Draghi has echoed German officials in demanding governments introduce a “fiscal compact” to control budgets in the future.

“Mr. Draghi is closer in his thinking and ideology to the views held within the Bundesbank than people appreciate,” Jen said.

A deep recession in which inflation fell short of the ECB’s aim still may spur quantitative easing. Before he left the Executive Board last month, Lorenzo Bini Smaghi told the Financial Times he saw “no reason” why the bank couldn’t take such a step if “economic conditions justify it.”

Ed Yardeni, president and chief investment strategist at Yardeni Research Inc. in New York, says the ECB already has joined the “QE Club” indirectly with its lending to banks, which then can use the funds to buy government debt.

Save Banks

That view is rejected by Stephen King, chief economist at HSBC Holdings Plc in London, who says the ECB is, for the moment, trying to save banks and keep open the channel through which lower interest rates are transmitted rather than actively aid growth and governments.

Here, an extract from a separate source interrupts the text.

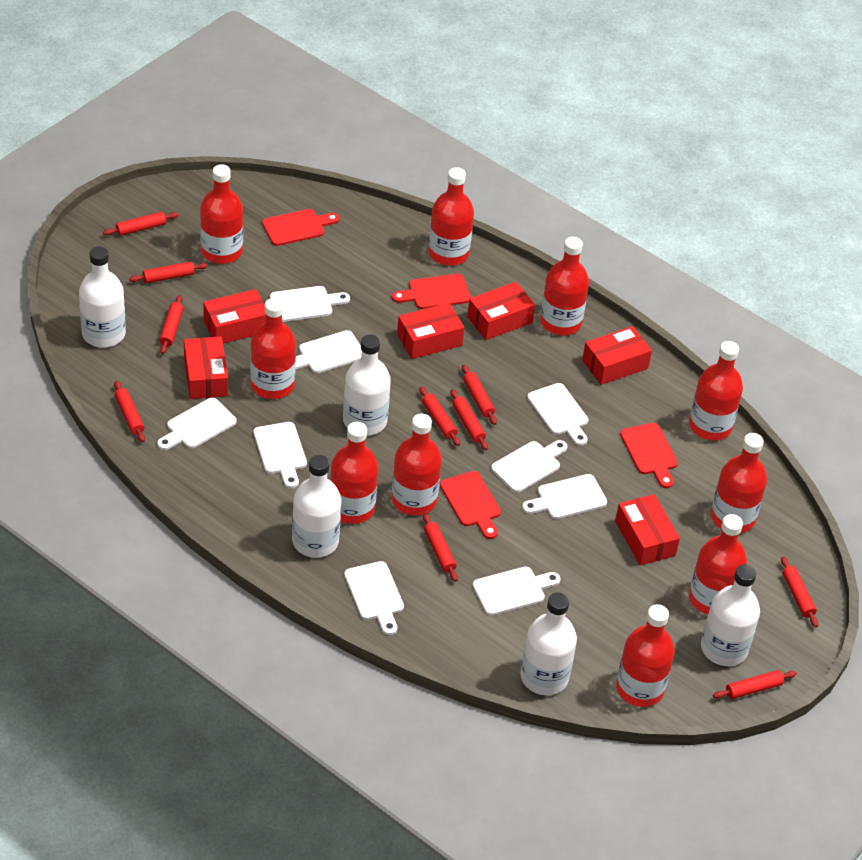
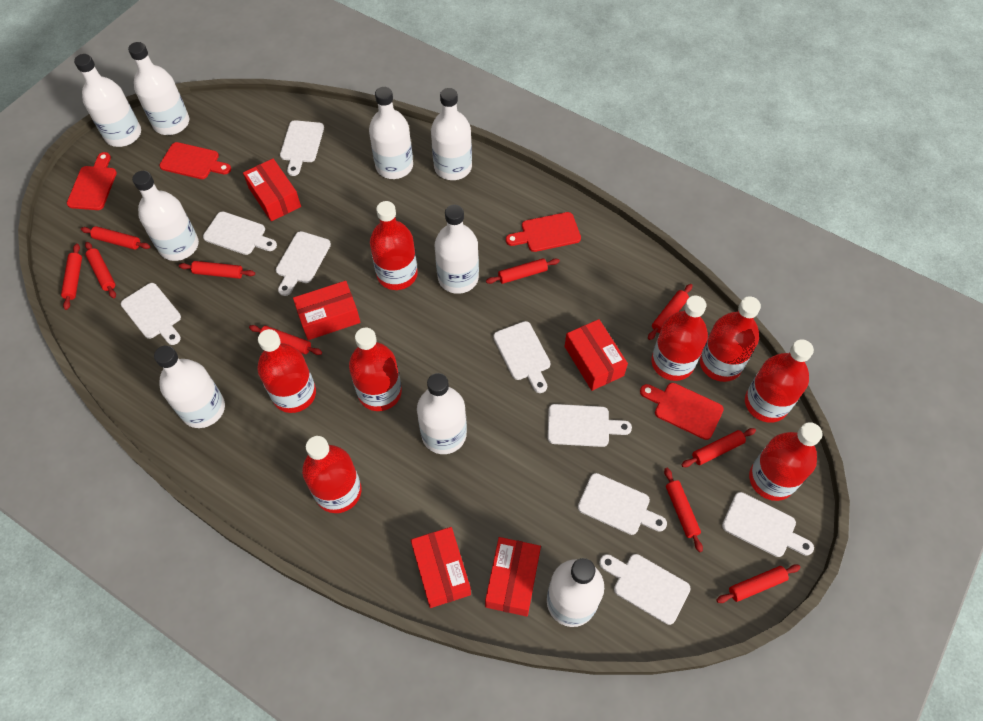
red bottle: 10 -> 8
red box: 6 -> 5
white bottle: 5 -> 9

ECB data also suggest banks are recycling the cash into overnight deposits at the central bank rather than lending it or purchasing bonds. Financial institutions left 455.3 billion euros with the ECB on Jan. 5, a record amount.

The irony is that if it ultimately buys more government debt to defend price stability from deflationary forces, the ECB could quell the debt crisis anyway by reducing bond yields, King said.

“Things have to get worse in the euro zone before they get better,” he said. “If you have a recession and concerns of too-low inflation, you have a conventional reason for unconventional policy.”